Now, that promise is given in a very specific context to the apostles. They are the ones who have heard Him directly, who have received His teaching, who are being entrusted with the mission. And that is where the Church has always understood the root of what we call the teaching office of the Church, or what we call the magisterium. The Spirit’s role is not abstract. It is concrete. It is tied to a people, to witnesses, to those entrusted with handing on what they have received.
If we step into the first reading, we see why that matters. Paul and Barnabas are preaching, and something real happens a man is healed. But the crowd misinterprets it. They begin to worship Paul and Barnabas as gods. This is something that might happen today. Maybe not calling a person a god, but thinking that the power comes from the person, giving the person too much credit for the miracle. The sign is real, but the conclusion is wrong. And Paul has to intervene: “We proclaim to you good news that you should turn from these idols to the living God.” That moment reveals something essential. Without a true and authoritative interpretation, even genuine encounters with God can be misunderstood.

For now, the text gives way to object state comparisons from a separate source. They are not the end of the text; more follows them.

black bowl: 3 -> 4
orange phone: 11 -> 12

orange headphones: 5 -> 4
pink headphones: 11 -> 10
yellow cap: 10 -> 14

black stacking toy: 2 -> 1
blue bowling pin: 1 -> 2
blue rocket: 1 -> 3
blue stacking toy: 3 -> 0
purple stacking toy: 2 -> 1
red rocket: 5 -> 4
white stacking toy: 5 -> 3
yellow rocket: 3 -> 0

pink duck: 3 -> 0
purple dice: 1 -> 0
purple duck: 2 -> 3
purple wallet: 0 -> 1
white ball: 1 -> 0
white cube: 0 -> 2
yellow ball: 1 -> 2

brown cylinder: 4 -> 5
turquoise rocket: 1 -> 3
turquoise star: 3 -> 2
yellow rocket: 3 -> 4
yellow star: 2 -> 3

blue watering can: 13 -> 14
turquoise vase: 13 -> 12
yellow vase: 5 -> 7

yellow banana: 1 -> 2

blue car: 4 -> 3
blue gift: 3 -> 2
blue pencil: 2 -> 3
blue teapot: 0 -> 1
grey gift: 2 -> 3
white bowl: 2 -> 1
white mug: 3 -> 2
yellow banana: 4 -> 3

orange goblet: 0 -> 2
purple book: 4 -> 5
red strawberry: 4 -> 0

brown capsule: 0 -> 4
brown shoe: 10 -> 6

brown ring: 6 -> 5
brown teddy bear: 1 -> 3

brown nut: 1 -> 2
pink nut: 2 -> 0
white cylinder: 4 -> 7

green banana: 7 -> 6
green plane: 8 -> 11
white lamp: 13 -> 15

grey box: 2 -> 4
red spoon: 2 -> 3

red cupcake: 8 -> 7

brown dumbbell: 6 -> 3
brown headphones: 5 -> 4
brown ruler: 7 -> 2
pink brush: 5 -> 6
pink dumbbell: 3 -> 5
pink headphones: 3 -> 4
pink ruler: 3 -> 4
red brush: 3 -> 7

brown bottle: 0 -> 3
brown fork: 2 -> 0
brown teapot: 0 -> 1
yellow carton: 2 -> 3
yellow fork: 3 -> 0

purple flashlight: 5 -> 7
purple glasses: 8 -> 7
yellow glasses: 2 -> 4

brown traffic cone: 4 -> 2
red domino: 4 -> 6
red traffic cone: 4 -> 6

That is exactly the situation the apostles would face after the Resurrection. The Gospel would spread. Signs would accompany it. But there would also be confusion, distortion, competing interpretations. The promise of the Advocate is the answer to that problem. The Spirit ensures that the Church does not lose the truth of what Christ has revealed, even as it moves into new places and new situations among imperfect people.
This is why the Church has always insisted that the teaching office is not self-generated. It is not the result of intellectual superiority or institutional power. It is a service. A service to the truth. The bishops, in communion with the successor of Peter, do not create revelation; they guard it, interpret it, and hand it on faithfully. And they do so under the guidance of the Spirit promised by Christ in this passage and elsewhere.
But this is not just a structural reality for the Church as a whole; it has implications for us personally. Because Jesus ties this promise to love and obedience: “Whoever has my commandments and observes them is the one who loves me.” The teaching of the Church is not an abstract system. It is ordered toward a life, toward living in communion with Christ. The Spirit teaches not just so that we may know, but so that we may live rightly.
And this brings us to a very concrete question. When we encounter something challenging in the faith, something difficult to understand or to accept, what is our instinct? Do we default to our own interpretation? Do we reshape it according to what feels right or what we would prefer? Or do we trust that Christ has not left His Church without guidance, that the same Spirit who was promised is still at work, preserving and illuminating the truth?
Because the Gospel is still moving, just as it was in Acts. It is still encountering misunderstanding, resistance, and reinterpretation. But it is also still guided. The Advocate has not ceased His work. He continues to teach, to remind, to bring the Church back again and again to what Christ has said and done.
So the invitation today is both intellectual and practical. To deepen our trust that Christ has provided for the Church in a real, concrete way, and to align our lives with that truth. Not as a burden, but as a gift. Because the same Spirit who guards the truth also leads us into it, so that we may not only know Christ, but remain in Him.